琴ヶ浜の盆踊りは、大田市の無形民俗文化財に指定されている歴史のある盆踊りです。
 昭和30年頃には、臨時列車も走り、何千人もの踊りの輪が出来たほど島根県でも最大規模の盆踊りでした。当時は、お盆をはさみ7日間、浜いっぱいに踊りの輪ができ、明け方まで踊っていました。
 琴ヶ浜盆踊りには、願成就(がんじょうじ)・一ツ橋(ひとつばせ)・思案橋(しあんばせ)の三様の踊りがあります。
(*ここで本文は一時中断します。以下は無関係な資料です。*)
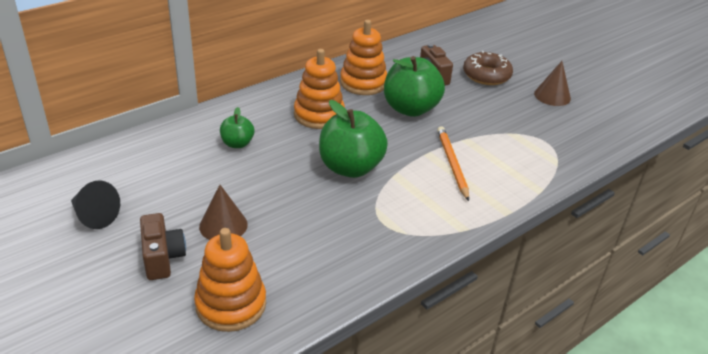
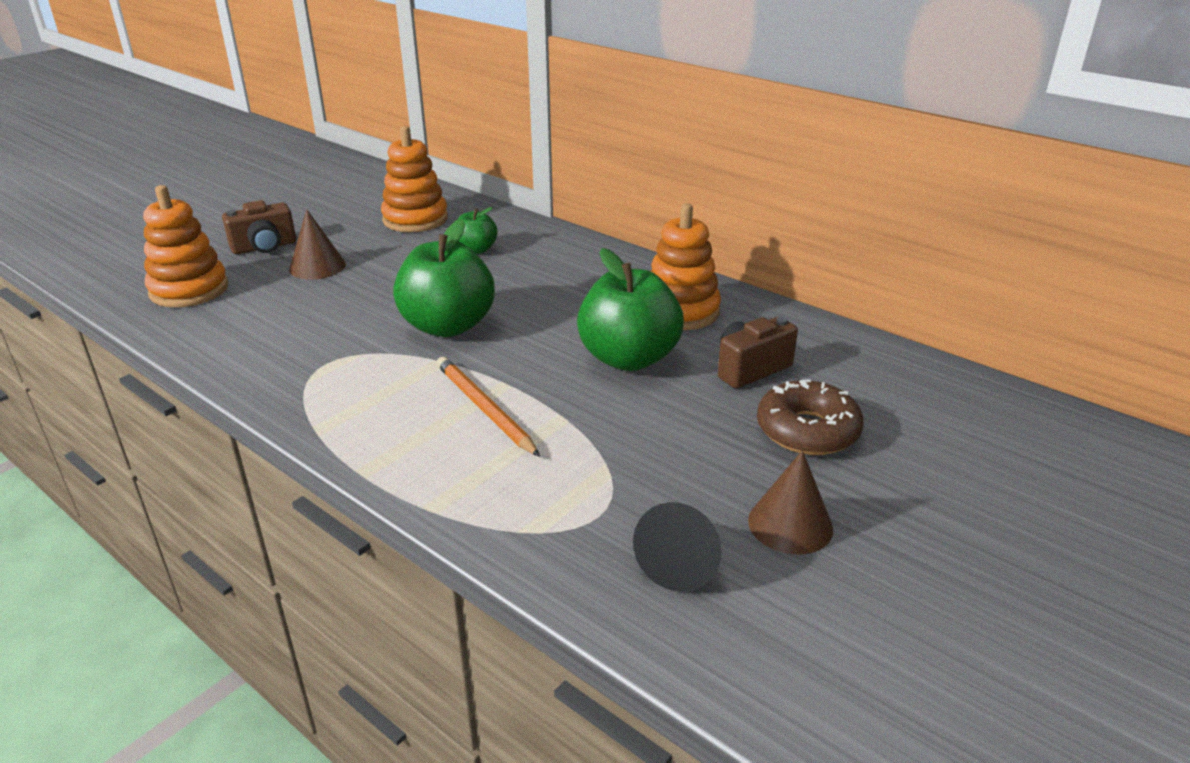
camera: 80 degrees right, 5 degrees down
(94, 216) = (328, 208): black cone -> black cone (681, 562)
(319, 115) = (568, 289): orange stacking toy -> orange stacking toy (415, 219)
(452, 164) = (484, 408): orange pencil -> orange pencil turned 105 degrees counterclockwise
音頭とはやしは五種あり、音頭と踊りを適宜切り替えながら、句説き手も輪になって踊ります。その様は他地域では見ることができない盆踊りです。


▲琴ヶ浜の海岸


▲盆踊りの様子

 

伝統を受け継ぎ未来へ
 時代の流れとは言え、昔より、勢いがなくなってきたことを残念に思います。
 しかし、最近では、20代から30代の若手有志が「やっちょこの会」という団体を立ち上げ、様々なアイデアを出し合いながら、句説きや太鼓の練習等に情熱を燃やして取り組む姿は嬉しい限りです。
 低調になったものの、三夜連続夜の9時から明けの午前3時頃まで踊れるのは伝統の力と言えるでしょう。
先人が残してくれた立派な大田市無形民俗文化財に誇りを持って後継者育成のため、保存会挙げて地道に根気強く取り組んでいきたいです。
馬路琴ヶ浜 踊り保存会  
会長 渡邊 徳康(83歳)

この記事は「どがなかな大田市です!!」Vol.28(2014年10月発行)に掲載されたものです。 記事の内容は掲載時点の情報です。